ファンが寄贈したhideさんグッズが溢れていたヤジマレコード本店
当日夜には、地元音楽ファンやhideファンら100人以上が店頭に集まり、閉店を名残り惜しんだ。店の階段には、ファンが寄贈したhideさんの色紙・写真・グッズなどが数多く並んでおり、デジタルカメラを手に記念撮影する姿も目立った。
同店は、大正時代初期に三笠通りで営業を始めた「矢島蓄音機」が前身。旧海軍や地元料亭など花柳界関係者に、当時高価だった蓄音機やレコードを販売した。近年はスマートフォンが流行し、音楽ダウンロードが主流になったことなどから、「CD販売が苦戦するようになった」(同店)という。
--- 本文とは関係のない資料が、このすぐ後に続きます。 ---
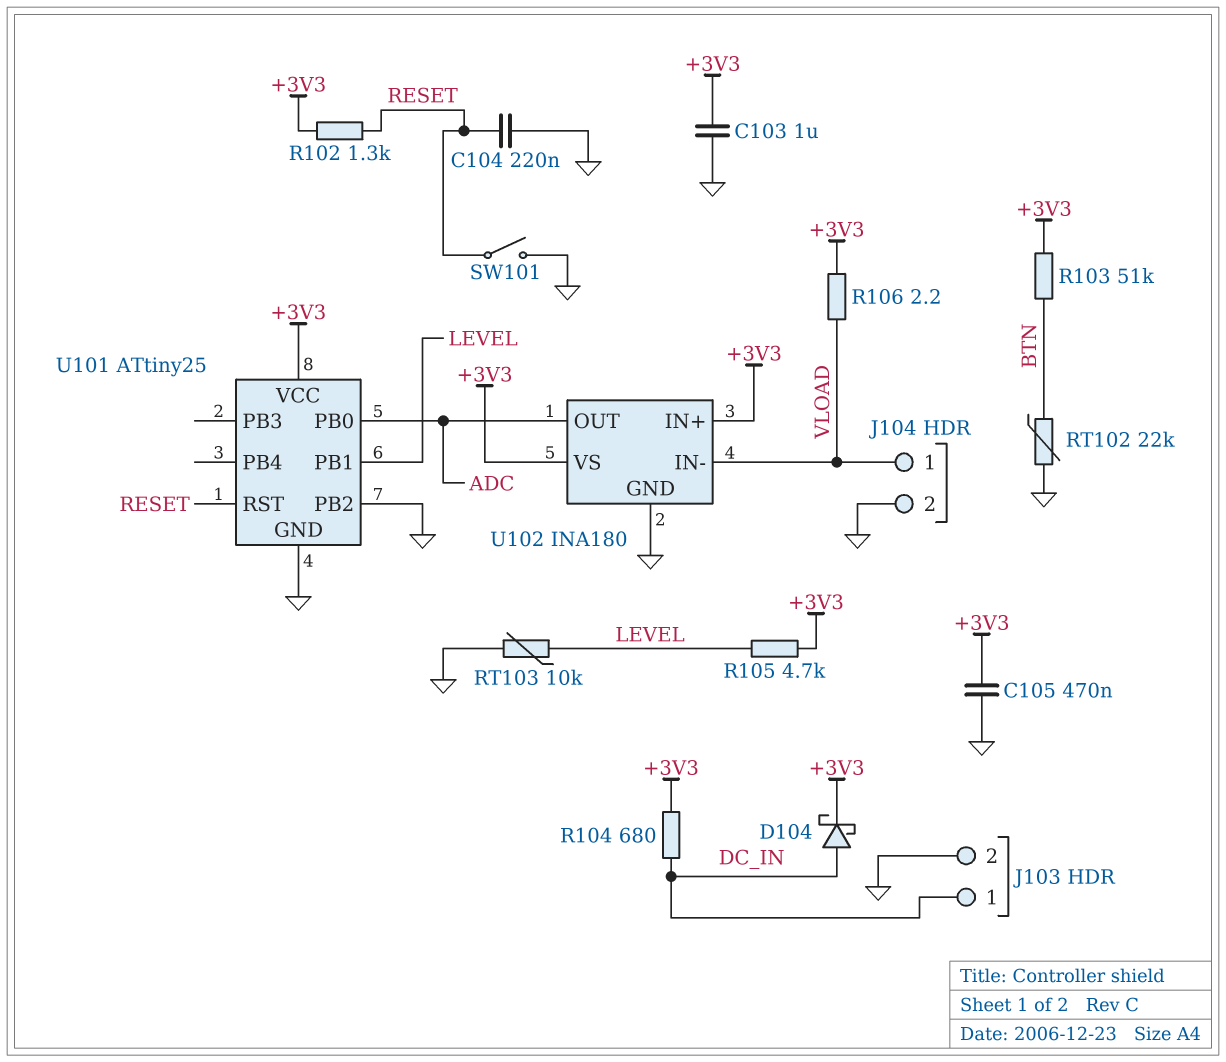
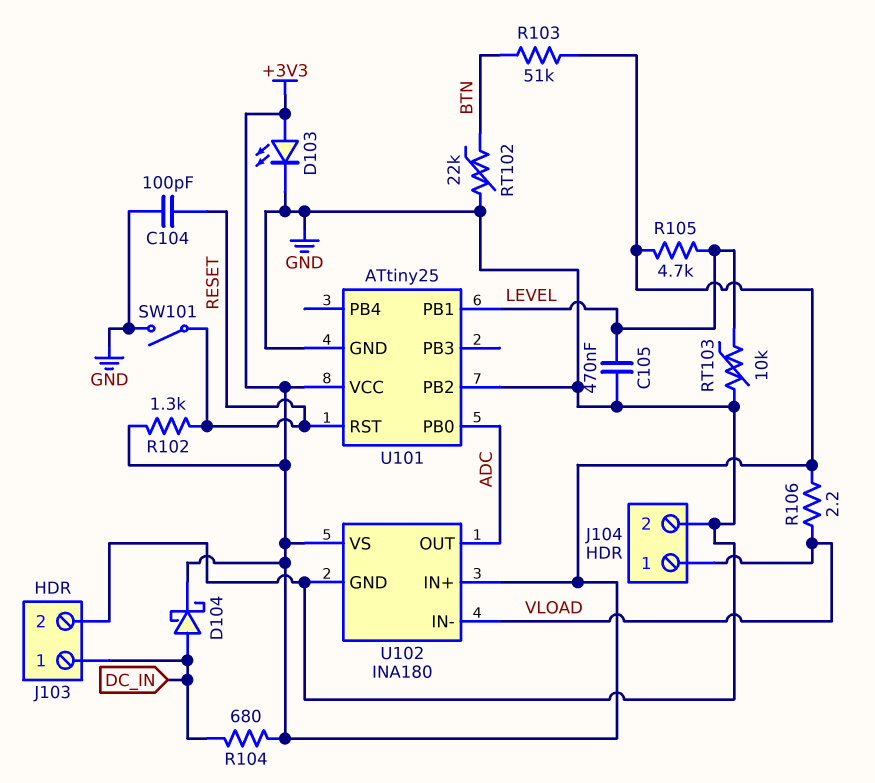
C103: 1uF (+3V3, GND) -> none
C104: 220nF (GND, RESET) -> 100pF (GND, RESET)
C105: 470nF (+3V3, GND) -> 470nF (GND, LEVEL)
D103: none -> LED (A +3V3, K GND)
1998年に33歳の若さで他界したhideさんが、高校生の頃から足繁く通い詰めたレコード店としても知られる。音楽を愛したhideさんは、高校2年のときに横須賀でメタルロックバンド「サーベルタイガー」を結成し、バンド活動を始めた。毎年、命日の5月2日前後には全国各地や海外からも大勢のファンが同店を訪れ、「hideの聖地」と呼ばれていた。
親子でhideファンだというクミさん(47歳)は「hideさんゆかりの名所が無くなるのはさみしい。当時高校生だったがファッションや音楽スタイルもあこがれだった」という。娘のユイさん(中学3年)も「CDを聴いてファンになった」と目を細める。
夜20時の閉店時には、同店の矢島靖夫社長が店頭に立ち、深々と頭を下げた。矢島社長は「地域の皆様に申し訳ないという気持ち。音楽業界のトレンド、将来の展望にはきびしいものがあり、取引先に迷惑を掛けたくないので閉店を決めた。応援してくださった皆様には心から感謝申し上げます」と挨拶。集まったファンらの温かい拍手に見送られ、本店のシャッターが閉じられた。
横須賀中央エリアの中心繁華街では、今年6月に市内8店舗を展開していた「平坂書房」本店が閉店。7月末に老舗割烹「魚藍亭(ぎょらんてい)」も閉店するなど、歴史を持つ大型店舗の撤退が相次いでおり、地元経済の空洞化が懸念されている。